Funneled A/B Testing—From Broad to Fine Tuned
Applying the principles of a marketing funnel to your split testing is the best way to get accurate results. Keep in mind that you’re looking for ways to optimize your landing page that will convert more visitors, and A/B testing will highlight each successive change that proves more effective.
Begin with broad strokes. Create two completely different landing pages, and monitor your results to learn which version captures more conversions. Once you have an effective foundational design, you can start testing smaller changes—some of which can deliver big results.
The important aspect of fine-tuned A/B testing is knowing exactly what you’re testing and why. Have a hypothesis, and then test to prove or disprove it. For example, you might test a color change to see if visitors stay longer on the page, or alter the wording on your CTA to find out whether one version gets more clicks.
A few examples of small changes you can measure with A/B testing include:
- Images
- Button colors
- Background shades
- Headlines
- Layout
- CTAs
As you test various elements of your landing page, remember that you’re running an experiment, and you need a “control” to measure results effectively. Make sure you’re testing changes against a static version of your landing page for best results.
This type of testing is useless without analytics that provide detailed results. Optimal A/B testing involves analyzing your results as far down your sales funnel as possible—from visits to actual sales.
Set up your analytics to demonstrate how different versions of your landing page, or aspects of your page, affect metrics such as click-through rates, signups, traffic-to-lead conversions, demo requests, contacts for more information, and, ultimately, sales. When you use Adobe Analytics as the reporting source for your Adobe Target tests, you’ll be able to filter results based on any specific metric or target audience that’s already contained in the Analytics tool.
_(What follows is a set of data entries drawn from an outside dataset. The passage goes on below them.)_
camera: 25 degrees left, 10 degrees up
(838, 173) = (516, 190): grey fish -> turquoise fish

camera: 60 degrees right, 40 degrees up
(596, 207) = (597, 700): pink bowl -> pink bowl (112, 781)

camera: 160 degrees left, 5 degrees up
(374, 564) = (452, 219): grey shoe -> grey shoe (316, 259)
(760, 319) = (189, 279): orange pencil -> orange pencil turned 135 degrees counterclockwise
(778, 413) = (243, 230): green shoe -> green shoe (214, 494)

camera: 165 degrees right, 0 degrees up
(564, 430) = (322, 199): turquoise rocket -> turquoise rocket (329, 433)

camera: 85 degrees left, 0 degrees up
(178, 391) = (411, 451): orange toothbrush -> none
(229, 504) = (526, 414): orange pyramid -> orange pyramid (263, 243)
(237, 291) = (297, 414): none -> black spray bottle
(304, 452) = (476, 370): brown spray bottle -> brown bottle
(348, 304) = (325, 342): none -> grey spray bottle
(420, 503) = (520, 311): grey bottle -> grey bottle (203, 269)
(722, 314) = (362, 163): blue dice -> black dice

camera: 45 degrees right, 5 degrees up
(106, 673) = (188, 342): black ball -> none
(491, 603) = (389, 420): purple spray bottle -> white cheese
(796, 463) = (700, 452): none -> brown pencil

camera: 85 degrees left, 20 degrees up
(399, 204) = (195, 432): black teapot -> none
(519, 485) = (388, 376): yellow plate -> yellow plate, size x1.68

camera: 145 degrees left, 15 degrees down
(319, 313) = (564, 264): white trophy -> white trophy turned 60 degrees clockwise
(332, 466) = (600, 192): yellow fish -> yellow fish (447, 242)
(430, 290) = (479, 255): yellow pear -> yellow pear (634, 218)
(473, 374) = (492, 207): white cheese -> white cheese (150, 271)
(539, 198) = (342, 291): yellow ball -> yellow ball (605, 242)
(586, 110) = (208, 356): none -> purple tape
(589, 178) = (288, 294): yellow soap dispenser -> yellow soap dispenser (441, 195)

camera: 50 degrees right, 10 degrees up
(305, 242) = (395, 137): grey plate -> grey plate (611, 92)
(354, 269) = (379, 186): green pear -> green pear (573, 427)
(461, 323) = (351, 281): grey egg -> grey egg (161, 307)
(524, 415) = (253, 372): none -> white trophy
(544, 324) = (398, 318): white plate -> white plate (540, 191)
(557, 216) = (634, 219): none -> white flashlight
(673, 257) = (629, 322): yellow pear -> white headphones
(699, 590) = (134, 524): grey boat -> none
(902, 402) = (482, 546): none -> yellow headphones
Rinse and Repeat: Keep Testing for Best Results
In A/B testing, the results are not always clear-cut. Many marketers give up on the strategy after an unsuccessful run, or when several tests deliver marginal results. But the most effective way to utilize A/B testing is to view it as a journey, not a destination.
Online marketing is constantly evolving, and your split tests should reflect the changing landscape as well as your own efforts to fine-tune your landing page. Continue to experiment with A/B testing best practices, and you’ll end up with a well-optimized landing page that earns its keep.